Critique: Thomas King, Meurtres avec vue


 Couverture

Lévis, Alire (GF), 2021, 347 p.

Un meurtre au Buffalo Mountain Resort

Peu d’éditeurs québécois publient des traductions de polars canadiens, le plus prolifique étant sans doute Alire qui nous a fait découvrir les romans d’Eric Wright, Liz Brady, Rick Mofina, et Wayne Arthurson, avant de nous proposer une nouvelle série prometteuse de Thomas King mettant en scène un personnage pour le moins coloré au nom improbable de Thumps DreadfulWater (avec un W majuscule au milieu, insiste-t-il…).

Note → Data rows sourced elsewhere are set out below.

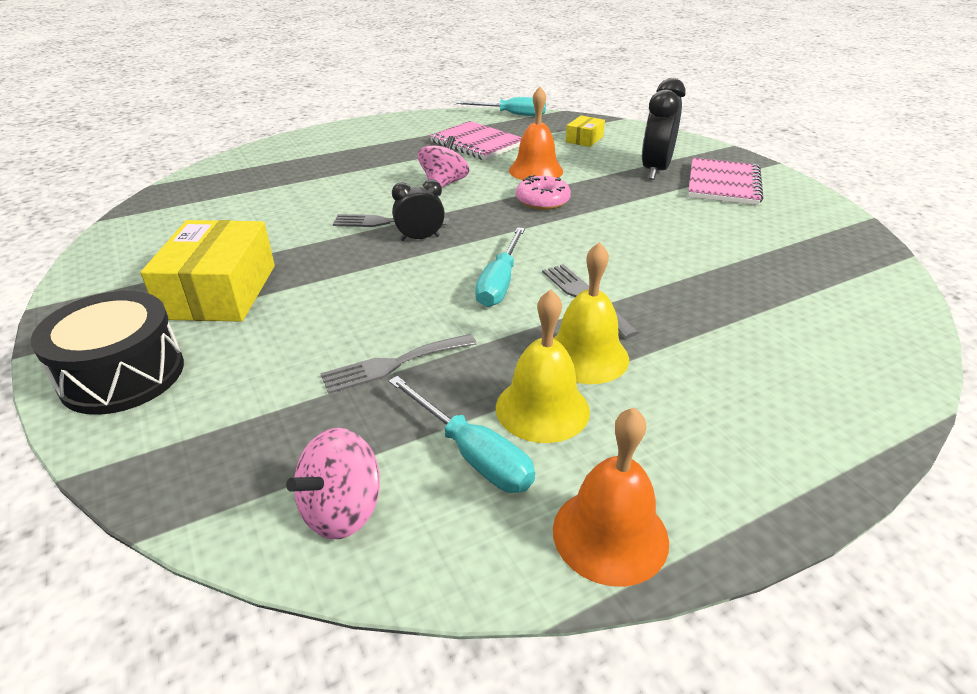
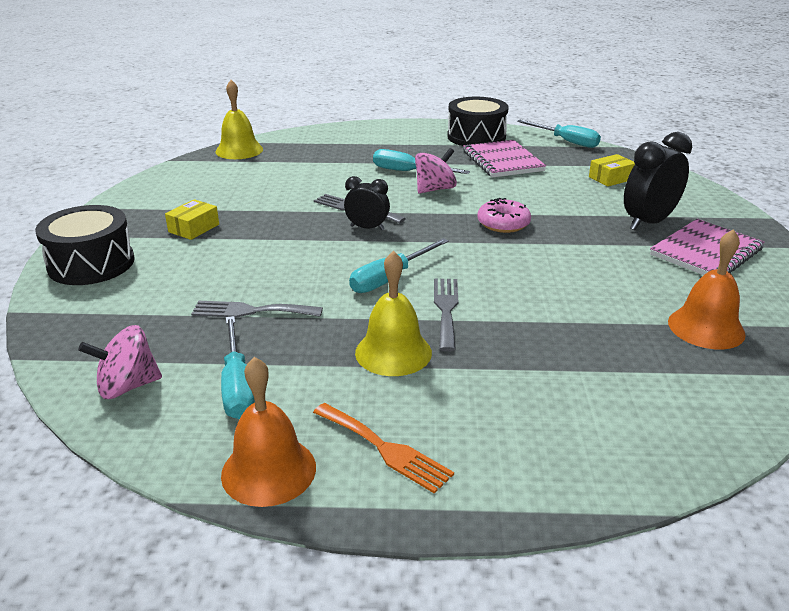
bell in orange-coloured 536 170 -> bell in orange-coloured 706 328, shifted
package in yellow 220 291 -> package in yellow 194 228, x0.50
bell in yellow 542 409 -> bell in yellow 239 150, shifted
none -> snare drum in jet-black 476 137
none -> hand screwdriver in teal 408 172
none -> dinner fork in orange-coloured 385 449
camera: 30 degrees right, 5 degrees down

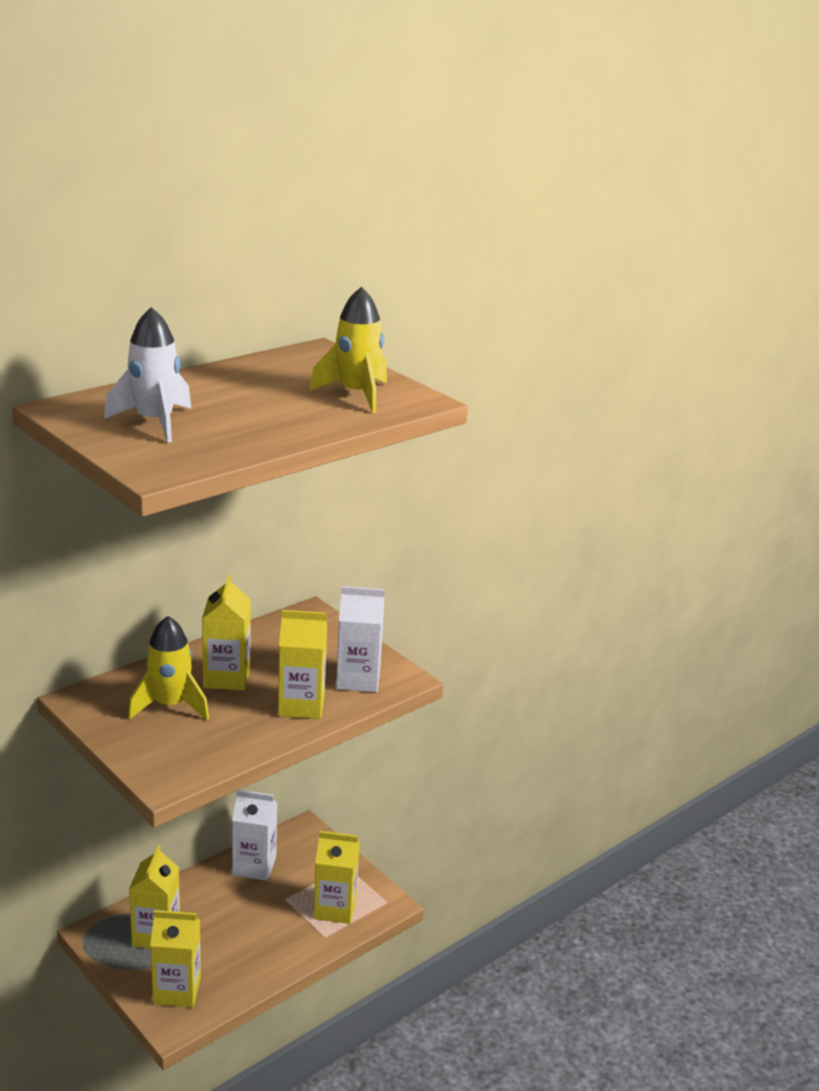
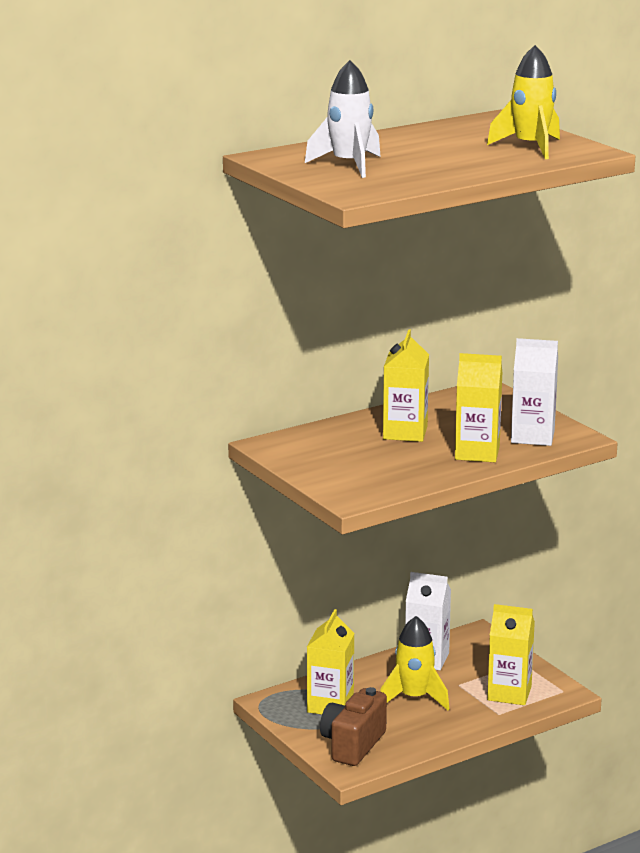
spaceship in yellow 170 705 -> spaceship in yellow 414 698, shifted
juice carton in yellow 177 990 -> compact camera in russet 352 745
camera: 10 degrees right, 5 degrees down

L’action de Meurtres avec vue se situe dans la ville de Chinook, au Montana et dans la réserve avoisinante. Thumps est un ancien policier hanté par un passé douloureux. Suite à une enquête non résolue ayant culminé avec la mort de certains de ses proches, il a quitté la Californie et son métier de policier pour s’installer comme photographe dans les montagnes du Montana.

Mais il n’a pas pour autant laissé tomber son instinct de flic. C’est pourquoi, dès qu’un cadavre est retrouvé dans une unité vacante d’un nouveau complexe immobilier construit sur la réserve, il va se mêler à l’enquête parce qu’il ne croit pas à la thèse de la police qui soupçonne Stanley Merchant, le fils de Claire, la cheffe de la bande amérindienne locale… et maîtresse de Thumps ! Stanley, alias Stick, fait partie des Aigles Rouges, un groupe de militants indiens farouchement opposé au projet de luxueux complexe d’habitation jumelé à un casino qu’on s’apprête à inaugurer. Mais de là à tuer un simple informaticien… Thumps a des doutes.

L’intrigue commence lentement, histoire de présenter les protagonistes, avant de trouver son rythme, alors que les suspects se précisent et que des témoins potentiels sont abattus. Théoriquement, le rôle de Thumps devrait se limiter à prendre des photos, mais chassez le naturel… Il ne peut s’empêcher de fouiner, au risque de contrarier la police locale ou de se faire tirer dessus par des inconnus.

Dans ce polar au cadre exotique, on croise toute une galerie de personnages forts : forts physiquement, forts en gueule, qui se lancent dans des dialogues truculents ou des répliques souvent assassines et un humour grinçant. Thumps, un indien Cherokee, quoique hanté par quelques démons du passé, est un pince sans rire des plus sympathiques et un limier obstiné et redoutable.

Une des originalités des polars de Thomas King (de descendance cherokee, grecque et allemande) c’est qu’il ne tombe jamais dans le manichéisme et le cliché des méchants blancs vs les bons indiens. Il n’y a pas d’acrimonie entre les communautés, pas de victimisations. Ce qui ne l’empêche pas d’aborder à l’occasion certains enjeux politiques et environnementaux qui préoccupent les gens des réserves. Bref, un polar des plus sympas avec plusieurs protagonistes qu’on a très hâte de retrouver.

Éd. or. : DreadfulWater shows up, 2002

Trad. : Lori St-Martin & Paul Gagné

P.-S. : La version originale est parue en 2002 sous le pseudonyme de Hartley GoodWeather, puis réédité en 2017 avec le titre DreadfulWater.